Kader Factory for Developed Industries
- Company type: State-owned company
- Industry: Defence and consumer products
- Founded: 1949; 77 years ago
- Headquarters: Nasr City, Cairo, Egypt
- Area served: Egypt, Africa, Middle East, Asia, Europe
- Owner: Arab Organization for Industrialization
- Number of employees: 1,800

= Kader Factory for Developed Industries =

The Kader Factory for Developed Industries (مصنع قادر للصناعات المتطورة) is one of the factories affiliated with the Arab Organization for Industrialization. Established in 1949 under the name Heliopolis Aircraft Factory, its goal was to produce the “Al-Gomhouria” basic training set. In 1975, the factory became a member of the Arab Organization, under the name of Kader Factory for Developed Industries. The factory area is 135,000 square meters and employs a staff of 1,800 employees.

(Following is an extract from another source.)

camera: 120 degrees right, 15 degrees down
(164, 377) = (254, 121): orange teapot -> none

The factory includes about 24 production and service workshops, in addition to 30 buildings for administrations and warehouses. It is located in Al-Tayaran Street in Nasr City, Cairo.

== History ==
The factory was established in 1949. It was named Heliopolis Aircraft Factory for the purpose of designing and manufacturing the first training aircraft in Egypt and the Middle East at the time, which was called “Al-Gomhouria."

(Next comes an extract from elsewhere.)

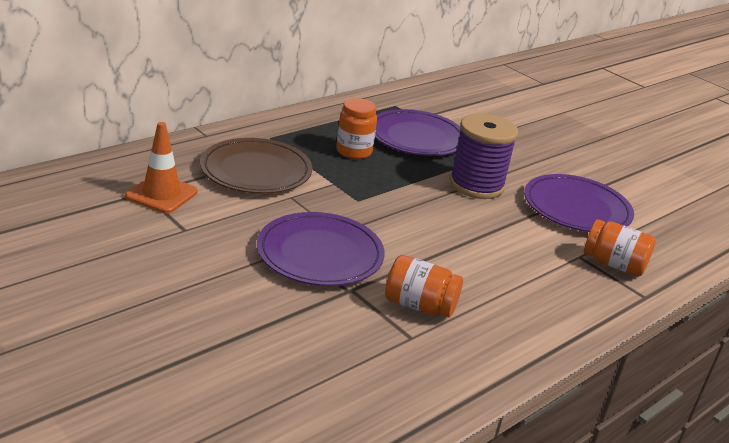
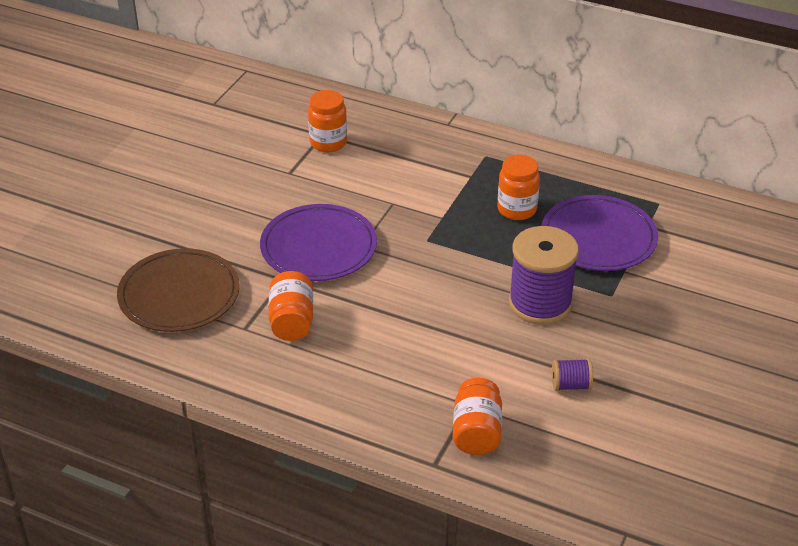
camera: 70 degrees right, 10 degrees up
(161, 194) = (328, 143): orange traffic cone -> orange jar
(256, 171) = (416, 171): brown plate -> brown plate (179, 295)
(576, 208) = (570, 385): purple plate -> purple spool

After the October War, when the late President Anwar Sadat agreed with the Arab countries to establish the Arab Organization for Industrialization in 1975, the factory was annexed to it under the name Kader Factory for Developed Industries.

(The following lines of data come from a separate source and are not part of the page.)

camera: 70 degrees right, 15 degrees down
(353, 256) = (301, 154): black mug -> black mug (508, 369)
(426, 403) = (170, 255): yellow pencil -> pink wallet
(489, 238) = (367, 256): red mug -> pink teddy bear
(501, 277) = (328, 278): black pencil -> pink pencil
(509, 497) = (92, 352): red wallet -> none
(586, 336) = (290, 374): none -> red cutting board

In 2025, Kader for Developed Industries entered into an agreement with the Turkish defense firm HAVELSAN to jointly produce unmanned ground vehicles in Egypt. This collaboration aims to enhance Kader's production capacity while facilitating technology transfer. Under the terms of the agreement, unmanned systems will be produced at Kader’s facilities, incorporating advanced technologies such as artificial intelligence, swarm intelligence, and real-time data processing. The systems are designed for diverse military and security applications, including reconnaissance, surveillance, border protection, and logistical support, and are capable of operating across varied terrains and under challenging conditions.

== Products ==

- Fahd (armored personnel carrier)
- Walid (armored personnel carrier)
- Temsah armoured personnel carrier
- Mercedes G 320 armored vehicle (as the Kader-320)
- Additional armor for the M113
- Al-Gomhouria primary trainer aircraft equipped with communication systems and night flight navigation
- Tiger Kader-120 armoured vehicle
- Qadir-1
- Various fire trucks
- Various rescue vehicles
- Railway projects
- Automotive industry and its equipment

The factory has begun to expand into civilian products. During the Corona pandemic, the factory established a production line for masks with a capacity of 10,000 masks per day, in addition to all sterilization materials requirements.

The most important civil industry that the factory contributes to economic development is the manufacturing of widespread food trucks and their equipment.

The factory contributes to environmental protection projects, such as mobile bathrooms in tourist places and modern garbage transport vehicles.

As for agricultural equipment, the factory began producing irrigation networks that contribute to the reclamation of one and a half million acres in the New Valley, in addition to wood and plastic products.